Pinedale marks the last gasp of the gorgeous rivers and the imposing bulk of the Wind River Range. An outdoor sports base camp. Breweries and bistros lined the pleasant streets, with several parks lining the Pine Creek. New Fork River takes on Pine Creek and several others, its flow growing as its heads south toward the Green River.
South from Pinedale, the sagebrush takes over. These sections of the Red Desert go light on red rock, rarely breaking from the beige and the sagebrush barely rising two feet off the ground. Had some sage grouse popped out, I might have reconsidered.
The 100 miles to Rock Springs did not click down, but disappeared in fits and spurts. Road construction might lead to 15-minute stops while construction vehicles rumbled through.

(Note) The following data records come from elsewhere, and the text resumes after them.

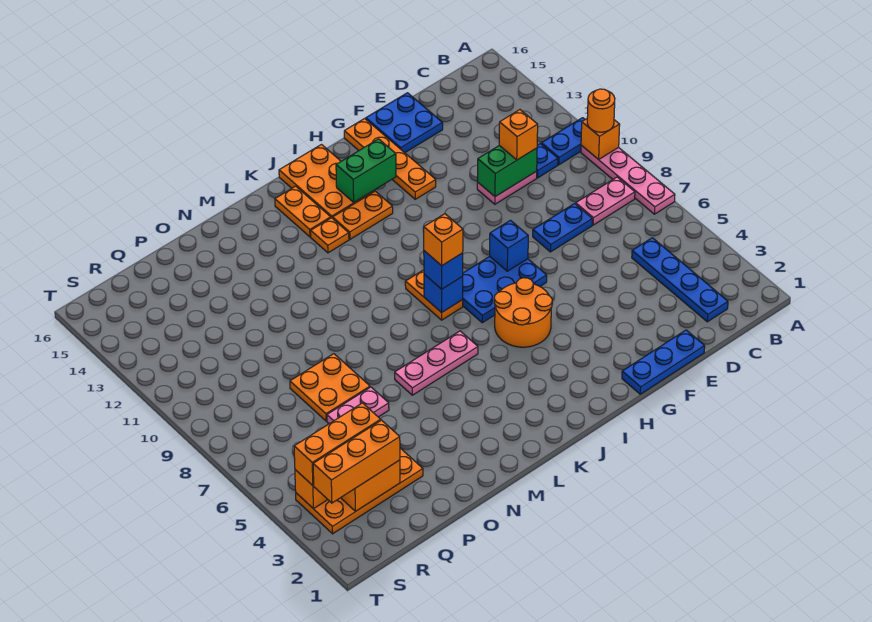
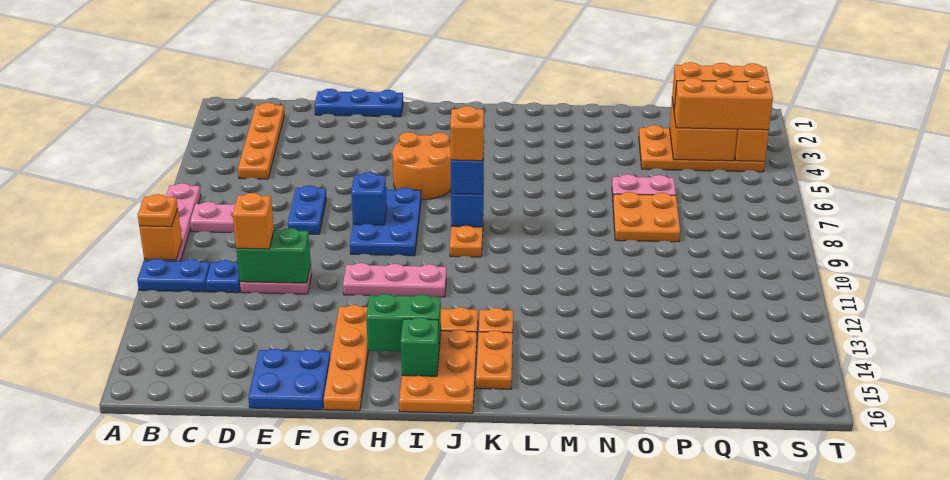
orange round brick A10 level 3 -> orange plate A10 level 3
blue plate C2:C5 level 1 -> orange plate C2:C5 level 1
blue plate D8:E8 level 1 -> blue plate E7:E8 level 1
blue plate G7:I8 level 1 -> blue plate G7:H9 level 1
none -> green brick I15 level 2
pink plate K6:M6 level 1 -> pink plate G11:I11 level 1

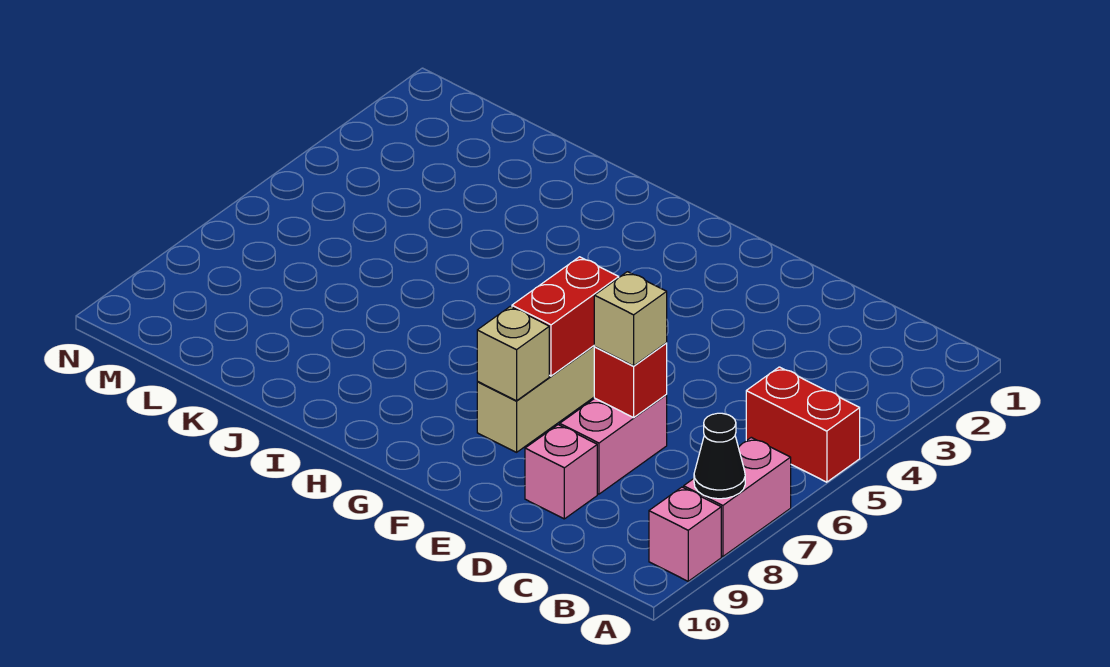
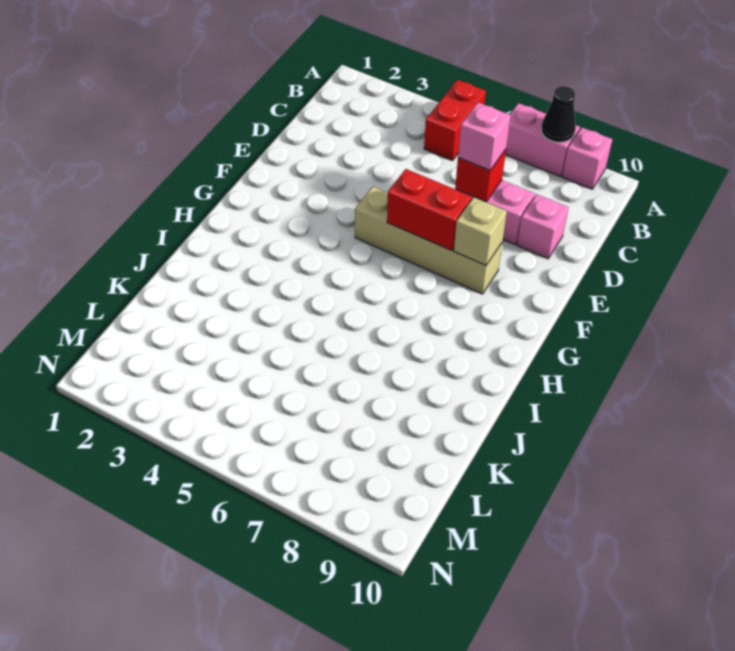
tan brick D7 level 3 -> pink brick D7 level 3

Rock Springs itself announced itself with high-tension lines and trucks churning up dust. It’s a mining town that feels more like a mining complex than a town. A new part of town with chain stores and restaurants clings to the highway. An older part of town light on activity lies further south.
I kept looking for some landmarks to photograph. Aside from a few Eastern European Catholic and Orthodox churches, I found little, mostly empty storefronts. There’s little to describe along Interstate 80. The largest towns lie 80-100 miles apart.
Take Sinclair. Essentially an oil refinery with a small town attached, it has just a handful of other businesses. The stylish hotel downtown has not hosted guests for generations, and has been repurposed.
Parco Hotel building, Sinclair |
The railroad followed this path across the mountains, since it was among the more gradual passes. The Lincoln Highway followed the same route before the interstate arrived. Before all of them, Native tribes undoubtedly took the same route. Taking it for the first time, I was reminded how even in the state of wide-open spaces broken by mountains, we tend to follow those established routes since they work best.